3. The basic conditions for a gas involve standard temperature (273.15 K) and pressure (1 atmosphere or 101.3 kPa). It is essential to confirm whether these conditions are met in the laboratory.
4. Boyle's Law states that the volume of a given mass of an ideal gas is inversely proportional to its pressure, as long as temperature remains constant. The ideal gas law, which encompasses Boyle's Law, is represented as: P1V1 = P2V2. Charles' Law states that the volume of a fixed quantity of gas at constant pressure is directly proportional to the Kelvin temperature of the gas (V/T = K). Gay-Lussac's Law establishes a direct proportionality between pressure and temperature when volume remains constant (P1/T1 = P2/T2).
5. The Perfect Gas Law in formula form is: PV = nRT, where R is the proportionality constant with units of (L·atm)/(mol·K).
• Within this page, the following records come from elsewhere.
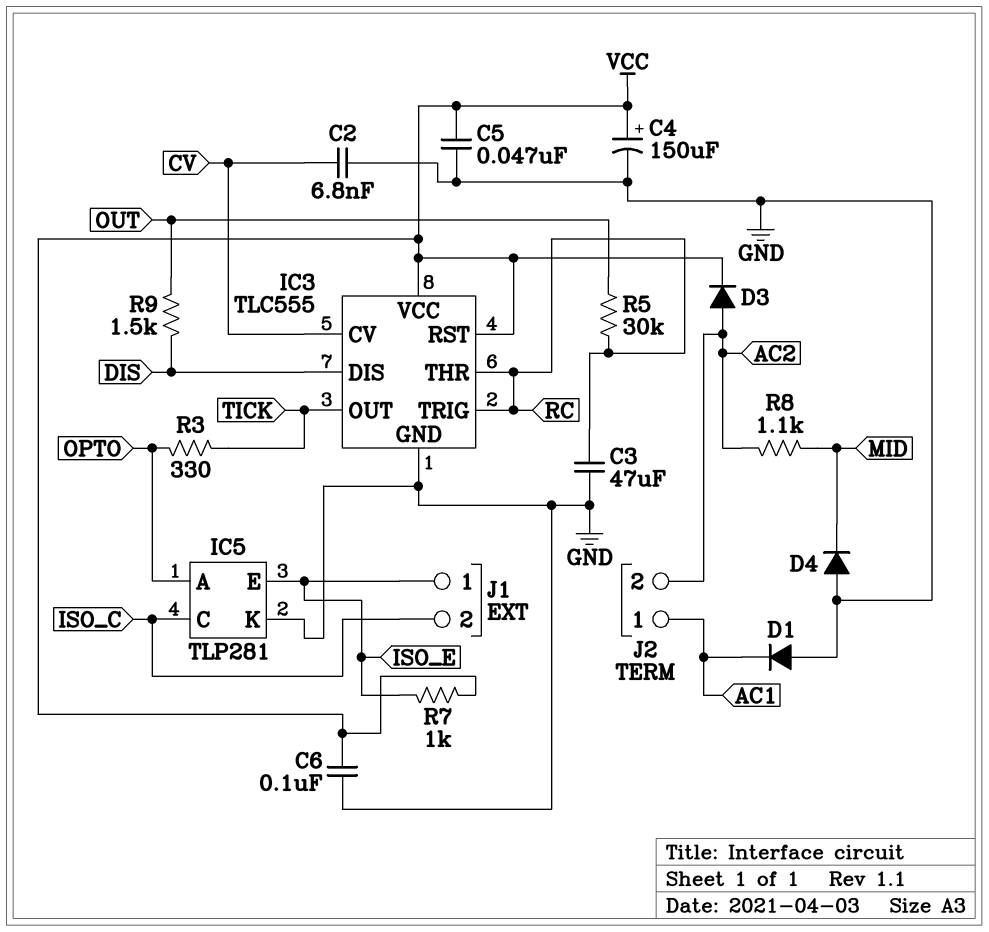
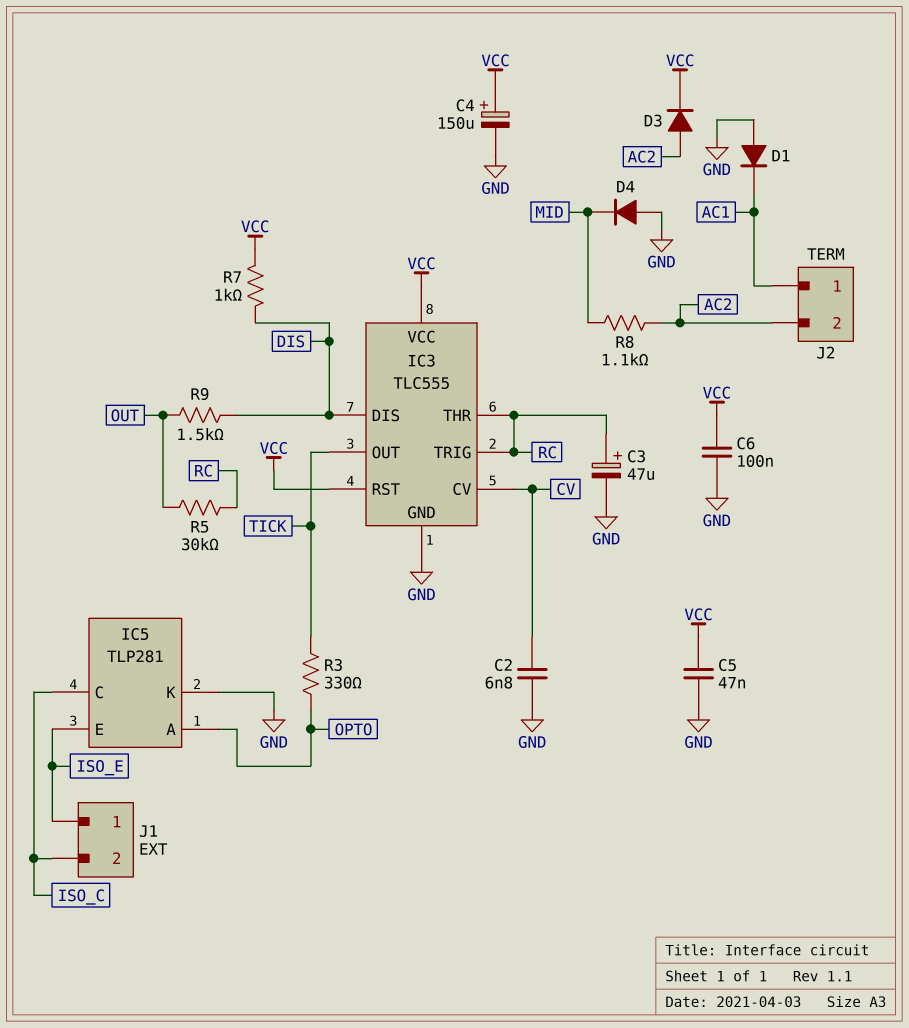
C3: 47uF (GND, RC) -> 47uF (plus RC, minus GND)
R7: 1k (ISO_E, VCC) -> 1k (DIS, VCC)

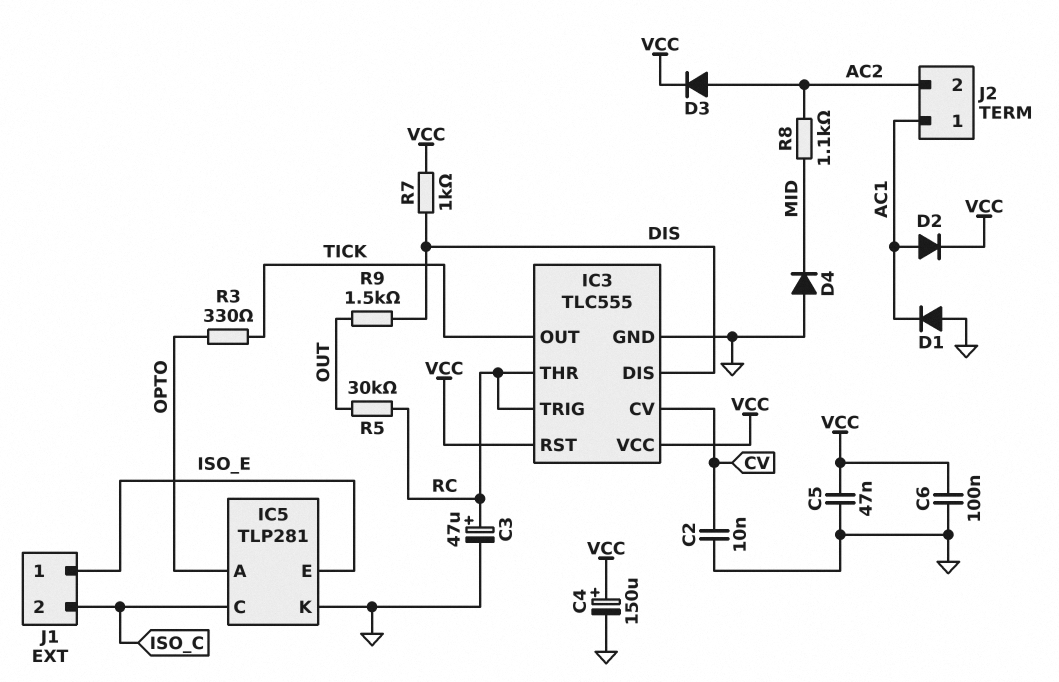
C2: 6.8nF (CV, GND) -> 10nF (CV, GND)
D2: none -> diode (A AC1, K VCC)

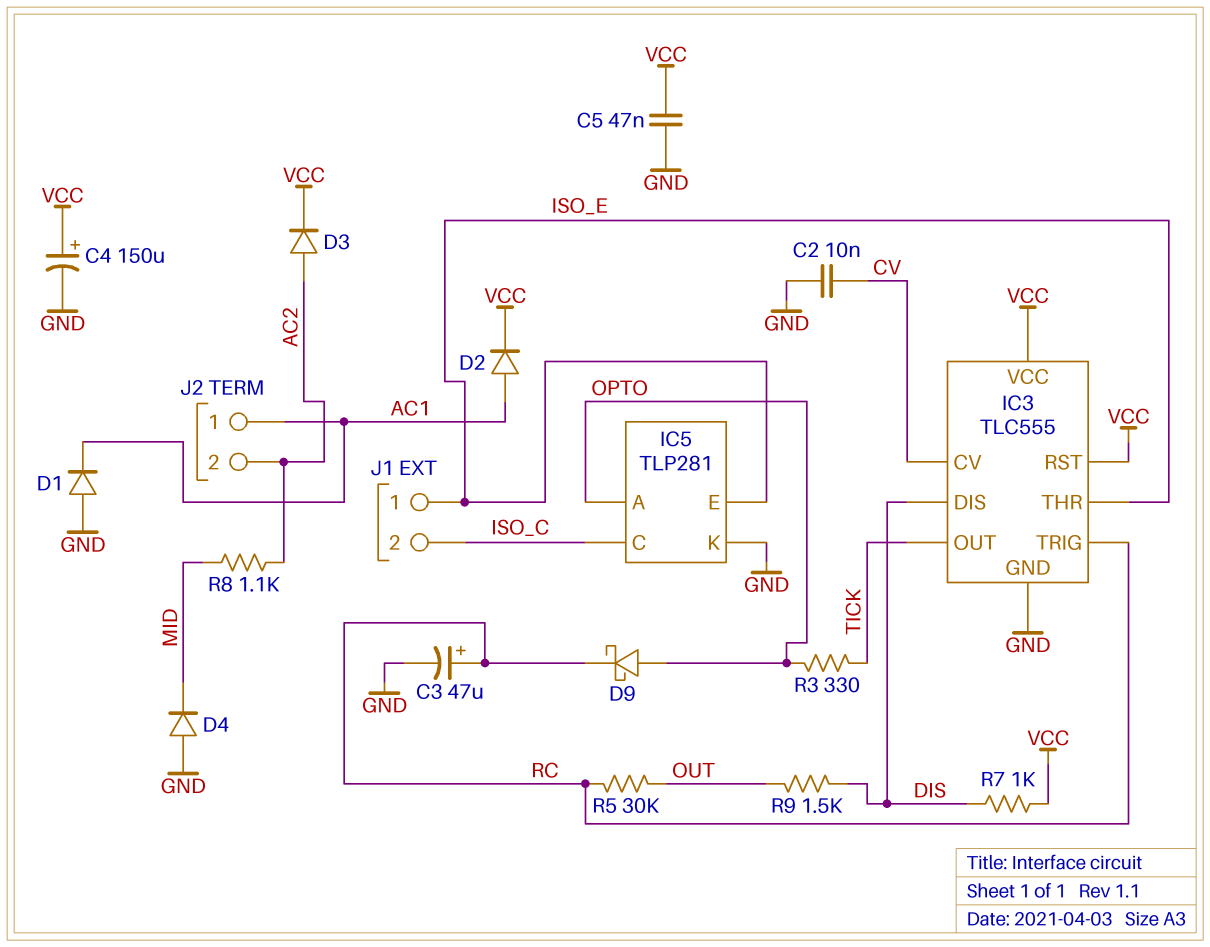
C6: 100nF (GND, VCC) -> none
D9: none -> schottky (A OPTO, K RC)
IC3 pin THR: RC -> ISO_E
The units are crucial for ensuring that the equation is dimensionally consistent.
6. The balanced equations for the reactions of CaCO3, BaCO3, Li2CO3, and Na2CO3 with hydrochloric acid are as follows:
   • CaCO3 + 2HCl → CaCl2 + H2O + CO2
   • BaCO3 + 2HCl → BaCl2 + H2O + CO2
   • Li2CO3 + 2HCl → 2LiCl + H2O + CO2
   • Na2CO3 + 2HCl → 2NaCl + H2O + CO2
7. The molar mass of the four metallic carbonates is calculated as follows:
   • • For Li2CO3:
       • Molar mass = mass/mole = 3.0036 g / 0.0344 mol = 87.31 g/mol

Materials/Equipment:

• 3.0 M HCl (aq)
• 5 ml graduated cylinder
• Balloon
• String
• Scissors
• Weighing paper
• 3 g of unknown #2 carbonate salt
• Funnel

Experimental Procedure:

1. Measure out 5 ml of 3.0 M HCl into the graduated cylinder.
2. Weigh 3 g of the unknown carbonate salt.
3. Using a funnel, pour the unknown carbonate salt into the balloon.
4. Place the open end of the balloon over the graduated cylinder and secure it with a string, ensuring a tight seal to prevent gas leakage.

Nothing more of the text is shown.